Günümüzde ülkelerin ve şirketlerin rekabet gücünü korumada ve artırmada en önemli araçlardan birinin tasarım faaliyetleri olduğunu vurgulayan Ergün, ancak Türkiye'nin tasarım konusuna bugüne kadar gereken önemi vermekte geç kaldığını, bu nedenle gelişmiş ülkelerle aradaki açığı kapatmak için çok daha fazla emek ve mesai harcamak zorunda olduğunu ifade etti.

Bakan Ergün, ''Geç kalmış olmamız, geride kalacağımız anlamına gelmiyor. Gerekli emeği ve zihni faaliyeti ortaya koyabilirsek, potansiyelimizi açığa çıkarabilirsek bu farkı kapatabilir hatta daha ileri noktalara ulaşabiliriz'' dedi.

Tasarımın bir hedeften ziyade bir süreç, devamlılığı olan bir konu olduğunu, bu nedenle tasarımla ilgili hedeflere ulaşmanın yeterli olmadığını, ulaşılan seviyede istikrar ve süreklilik kazanmak gerektiğini kaydeden Ergün, ''Lafla peynir gemisi yürümez derler. Gerçekten de sadece konuşarak bir şeyler yapmak, bu ülkeye hizmet etmek mümkün değildir. Burada konuştuklarımızın sadece laftan ibaret olmaması için, dilek ve temennilerden ibaret olmaması için, somut adımlar atma konusunda da irademizi ortaya koyacağız'' diye konuştu.
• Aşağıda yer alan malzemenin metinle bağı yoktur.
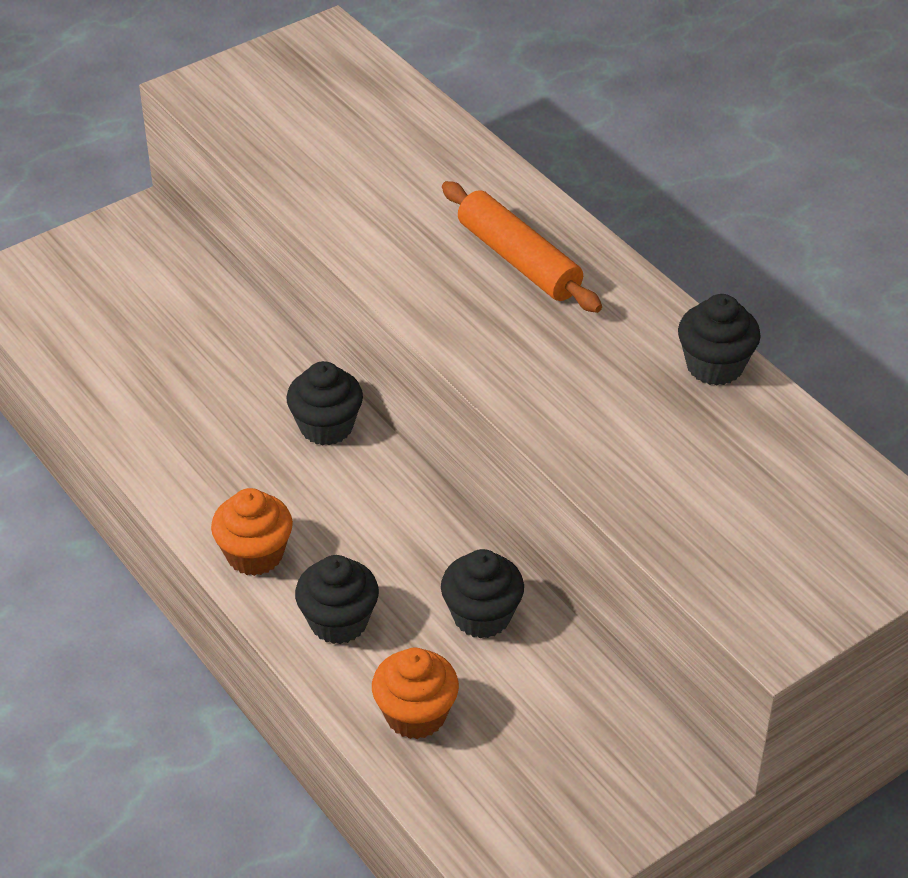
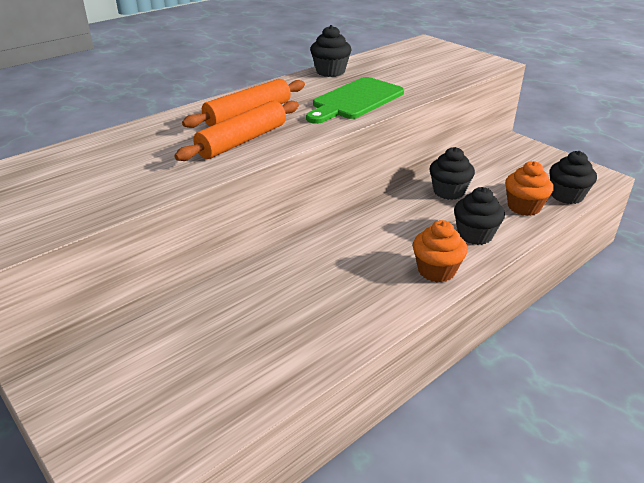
camera: 95 degrees left, 10 degrees down
(326, 427) = (315, 252): black cupcake -> black cupcake (566, 196)
(421, 255) = (242, 141): none -> orange rolling pin
(566, 387) = (355, 100): none -> green cutting board

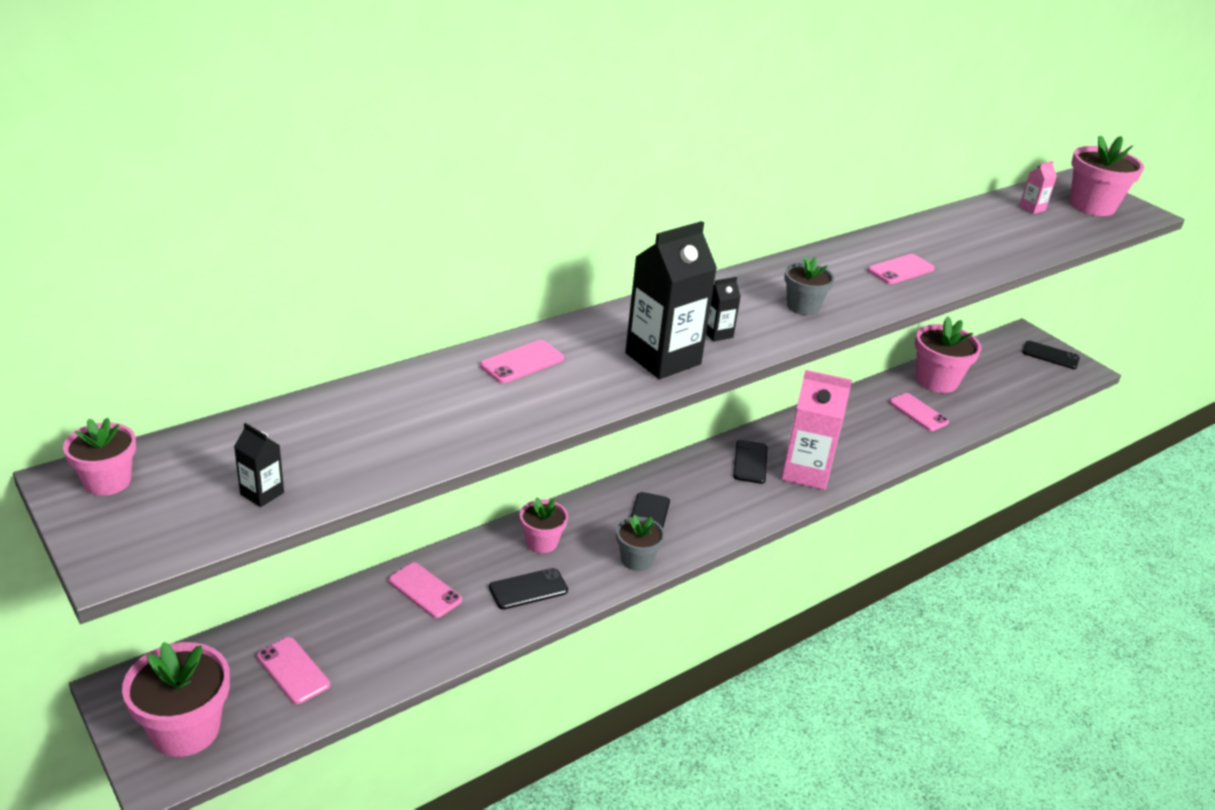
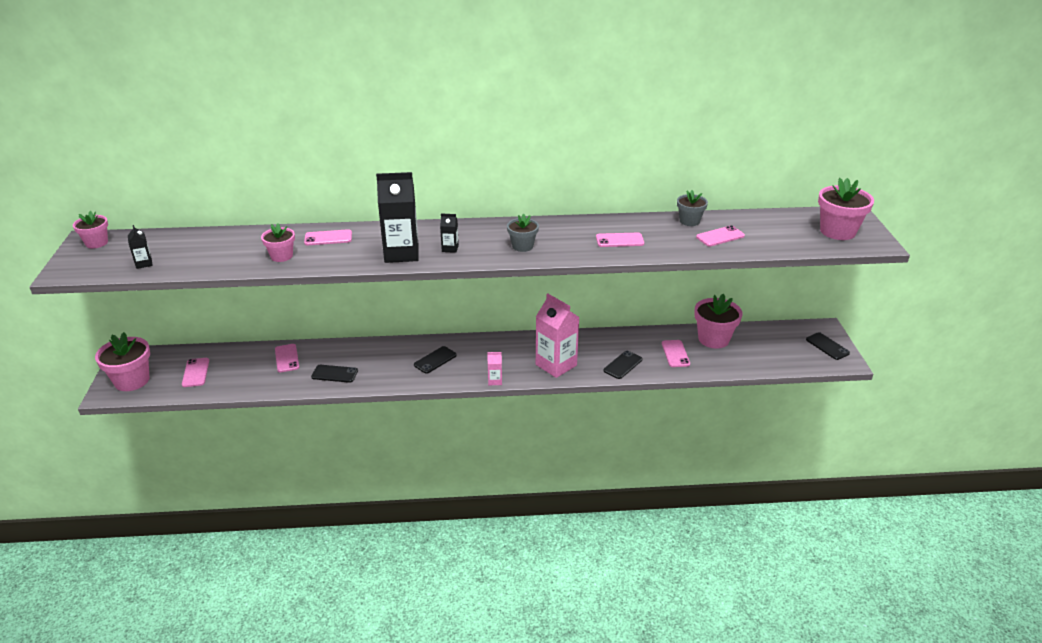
camera: 35 degrees right, 0 degrees up
(542, 542) = (366, 354): pink flower pot -> pink flower pot (281, 256)
(636, 559) = (404, 378): grey flower pot -> grey flower pot (689, 221)
(750, 462) = (528, 350): black phone -> black phone (622, 365)
(995, 239) = (720, 236): none -> pink phone
(1032, 208) = (782, 224): pink carton -> pink carton (495, 381)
Türkiye'nin dünyanın en güçlü ekonomilerinden biri olma hedefine işaret eden Ergün, bunu oluşturmak için gereken stratejilerden birinin tasarım stratejisi olduğunu söyledi.

-''ORTAK AKLA, BİRBİRİYLE BÜTÜNLEŞİK POLİTİKALARA İHTİYAÇ VAR''-

Tasarım politikalarının, ekonomik olduğu kadar sosyal ve kültürel faydalarını da görmek gerektiğine dikkati çeken Ergün, şöyle devam etti:

''Türkiye'nin en önemli sorunlarından birisi işsizliktir. İşsiz kardeşlerimizin sorunlarını çözmek için yeni yatırımlara, yeni ürünlere ihtiyacımız var. Tasarım sektörünün gelişmesiyle kazanacağımız rekabet gücü, istihdam artışına da önemli katkılar sağlayacaktır. Önümüzdeki yeni dönemin sunduğu imkanlardan yararlanmak için, tasarımı kalkınma hedeflerimizin, büyüme stratejilerimizin temeline oturtmalıyız. İyi tasarım faaliyetlerine imza attığımız takdirde, yeni teknolojinin öncülerinden biri olmayı başarabiliriz. Türkiye olarak, farkımızı hissettirecek tasarımlar ortaya çıkarmak durumundayız. Ancak bu şekilde giremediğimiz pazarların kapıları Türkiye'ye açılacaktır. Bu nedenle önümüzdeki dönemde, yeni ve özgün tasarımlarımızla uluslararası piyasalarda 'biz de varız' demeliyiz.''

Son dönemde gittikçe önem kazanan tasarım faaliyetlerinin artık firmaların gündemine girmeyi başardığını dile getiren Ergün, birçok firmanın bu konuya titizlikle eğildiğini ve oldukça başarılı sonuçlar elde ettiğini söyledi.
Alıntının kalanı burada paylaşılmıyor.